Tuesday, January 22, 2013

CF

So it's about time I talk about CF in my blog. After all it's the biggest distraction in my life. I have Cystic Fibrosis, and although I hate it, I try to have a positive outlook about it. Before, I never thought of it as being a huge part of my life, it was just something I had, something that made me different. But as I get older I start to see the differences between my life and others because I have it. Not only the typical differences like I take more medicine, or I do more treatments. Other differences too, like stressing about health insurance and how I am going to take care of myself once I leave my parents. They've done an amazing job at supporting my sister and I through this. Every time I think of my future I feel like there's a huge wall in the way that I have to figure out how to climb over it, a huge wall named CF. I think it's also become more clear to me how much it's affected my life because it seems to be getting worse. I've been doing a lot to hold on to my health as much as possible, or in CF terms, my PFT scores. They've been dwindling down lately, and even though they've increased since my last hospital visit they still aren't as good as I'd like them to be. I go back and forth on whether I actually feel like I'm getting sick again, it's something I try to just avoid thinking about. My last hospital visit was treacherous, I hated every minute of it. I hated every minute after being released and having to deal with a PICC line at home. And although I had so much support from my loved ones, I never want to go through that again, ever. I feel like I've turned a new leaf, and for once, I promise to always put my health before school, before work, before anything, because being sick affects everything in my life. 

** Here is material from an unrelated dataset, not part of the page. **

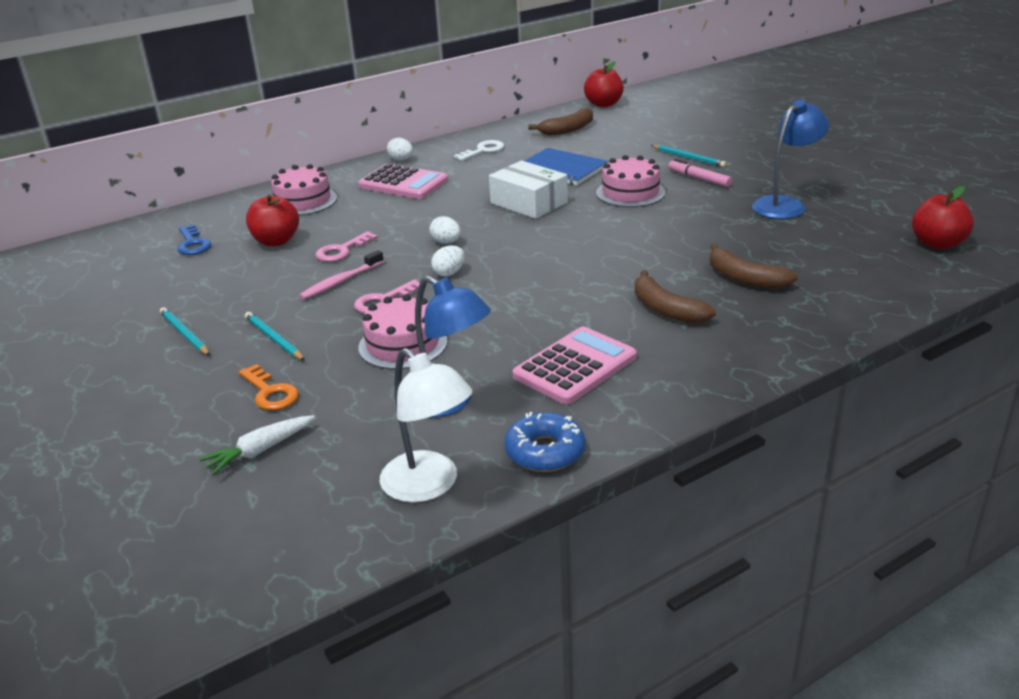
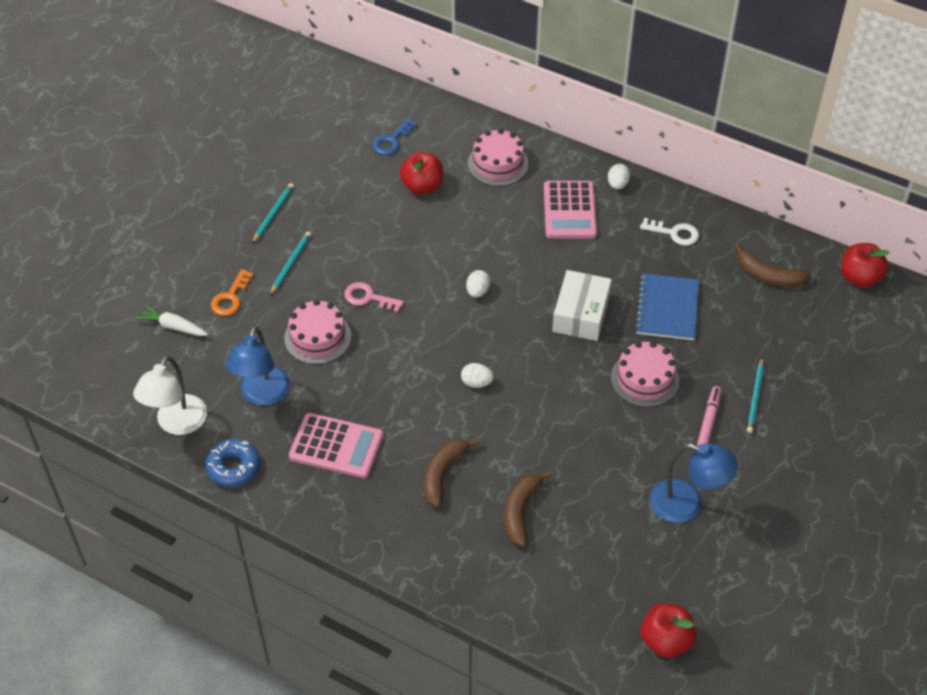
camera: 60 degrees right, 20 degrees up
(341, 281) = (383, 258): pink toothbrush -> none
(342, 250) = (429, 234): pink key -> none
(449, 273) = (429, 316): white egg -> white egg (476, 382)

Thursday, January 17, 2013

Goals.

Lately I've been making a lot of goals for myself personally, financial goals, and relationship goals. I'm working on achieving these goals in order to make my life better. Personally and mentally I need to learn to stop punishing myself for my mistakes and imperfections.Financially, I need to make sure not to waste money on going out to eat, it's just a waste, and I can spend that money on something special. Alaric and I have our own set of relationship goals to strengthen our relationship. We have been doing so well, I never knew love could be this strong. This part of my life is focused on my goals.


Off topic, but Alaric's birthday is coming up and I cannot wait. I can't wait to see his face when he opens his gifts, and I can't wait to just celebrate it with him with the people we love the most. I think I'm more excited than he is. It'll be a good time. :)

Thursday, January 10, 2013

A fun Wednesday afternoon with the boyfriend.

Yesterday was a rather fun day. I had a busy day with school but I got out of my last class a little early and ended up meeting Alaric at the park for a fun afternoon of taking photos together. We got some really good ones. He is such an amazing part of my life, I have no idea what I'd do without him. I was surprised that after his extra long day he was feeling up to taking photos in the park but he was all for it and he did such a great job. There are definitely some perks to having a boyfriend who is into photography. I'm really lucky to have him in my life. He makes me smile all the time, and he's so considerate.




 

Monday, January 7, 2013

First Day!

Today is the first day of my sixth semester at ASU. I'm finishing up my junior year and couldn't say I'd be any prouder of myself than where I am now. Sure, I've struggled through some tough courses but who doesn't? I'm glad that I'm content in my current internship at H&R Block and I think it will help me in the long run to get a better position when I graduate. I'm hoping to do super well in my Business Statistics class this semester. Finishing this upcoming 18 credit hour semester with no less than excellent grades is on the top of my priority list for these upcoming months.  

Last night, Alaric and I printed out our major maps and highlighted our completed courses and hung them up on the wall. It was a nice way to motivate ourselves for this upcoming semester. 



Look's like I still have a lot of work to do.